The proposed project will aim to develop a food waste-derived biosurfactant via a novel fermenter design and the genetic engineering of a robust yeast to explore the bioeconomic viability of waste biorefineries. The proposed work signifies a new direction in the field of heterologous enzyme expression in an unconventional yeast strain and integrated hydrolysis-fermentation bioprocesses. In addition, environmental and economic effects/benefits associated with this new sustainable waste-based biorefinery production methodology will be evaluated.
The four proposed work packages (WPs) are closely connected, and they are mainly related to the development of a highly integrated laboratory-scale waste biorefinery system for fermentative production of sophorolipids (SL) via a novel reactor design and adaptive laboratory evolution (ALE) and the use of omics analysis-associated genetic engineering. In WP I, the ALE of native and engineered Starmerella bombicola strains will be developed towards increased inhibitor tolerances, and quantitative multi-omics analysis will be applied to understand the mechanism behind inhibitory effect. In WP II, a one-pot hydrolysis-fermentation bioreactor capable of performing simultaneous saccharification and fermentation (SSF) with a high solid-to-liquid ratio will be developed. In WP III, we will investigate the use of engineered S. bombicola strains containing heterologously expressing hydrolytic enzymes for food waste hydrolysis. In WP IV, we will integrate the above-mentioned novel developments for fermentative production of sophorolipids.

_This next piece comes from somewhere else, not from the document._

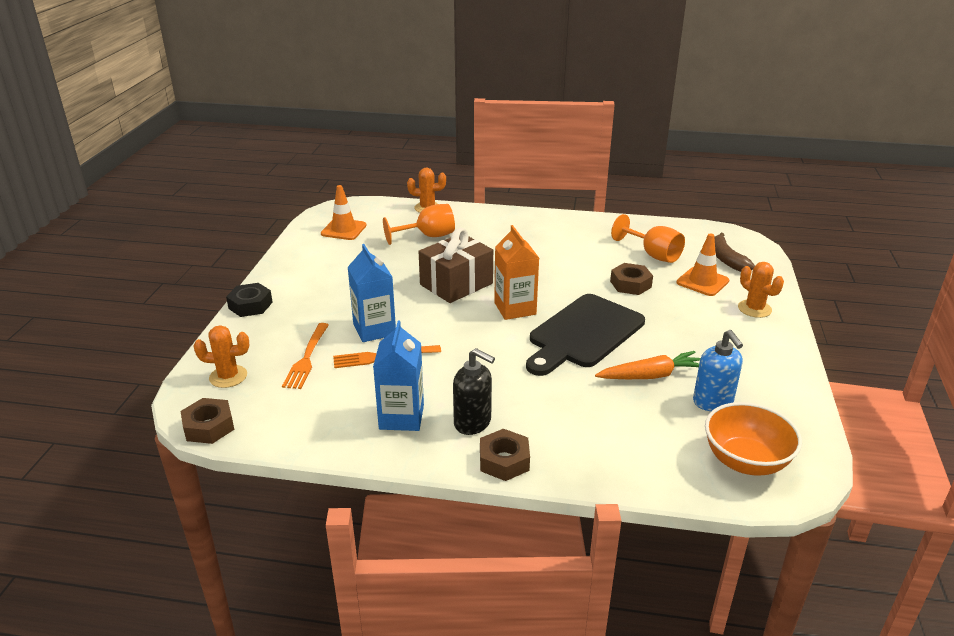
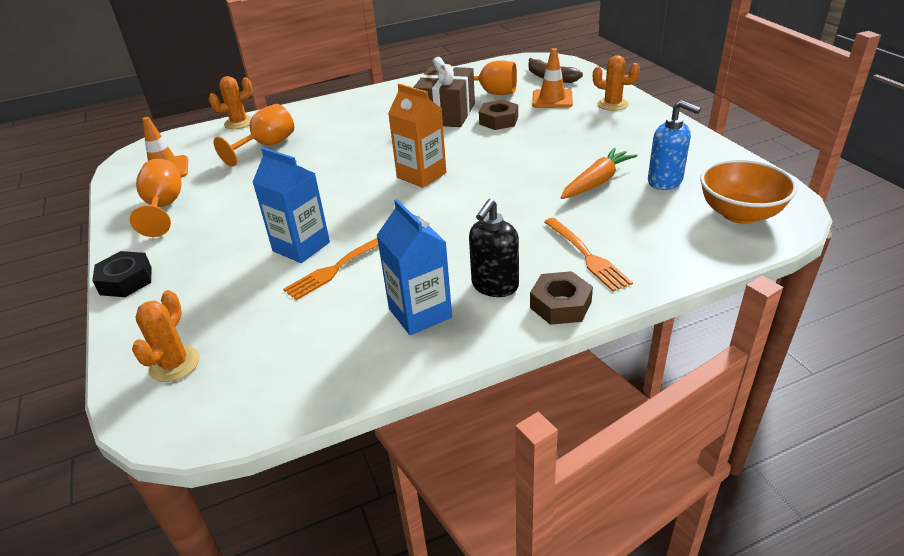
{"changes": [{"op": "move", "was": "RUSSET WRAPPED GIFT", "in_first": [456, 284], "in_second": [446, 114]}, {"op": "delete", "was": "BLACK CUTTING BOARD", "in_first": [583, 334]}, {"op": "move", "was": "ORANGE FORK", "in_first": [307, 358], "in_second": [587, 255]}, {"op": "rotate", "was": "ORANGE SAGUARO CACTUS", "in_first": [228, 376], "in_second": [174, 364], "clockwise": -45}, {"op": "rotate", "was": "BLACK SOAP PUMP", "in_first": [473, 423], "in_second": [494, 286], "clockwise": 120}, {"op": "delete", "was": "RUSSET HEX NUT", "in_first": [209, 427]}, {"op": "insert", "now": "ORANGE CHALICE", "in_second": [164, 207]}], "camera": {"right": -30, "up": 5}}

This proposed project will also build on our previous successful collaborations with Ghent University and Bio Based Europe Pilot Plant in Belgium, as evidenced by a number of publications in high-impact journals. Successful completion of this proposed project will bridge the gap between laboratory research, industrial applications, sustainability and waste valorisation. This proposed project will accumulate scientific and public knowledge by exploring bioeconomy innovations, that leads to direct benefits for environment, economy at Hong Kong and around the globe.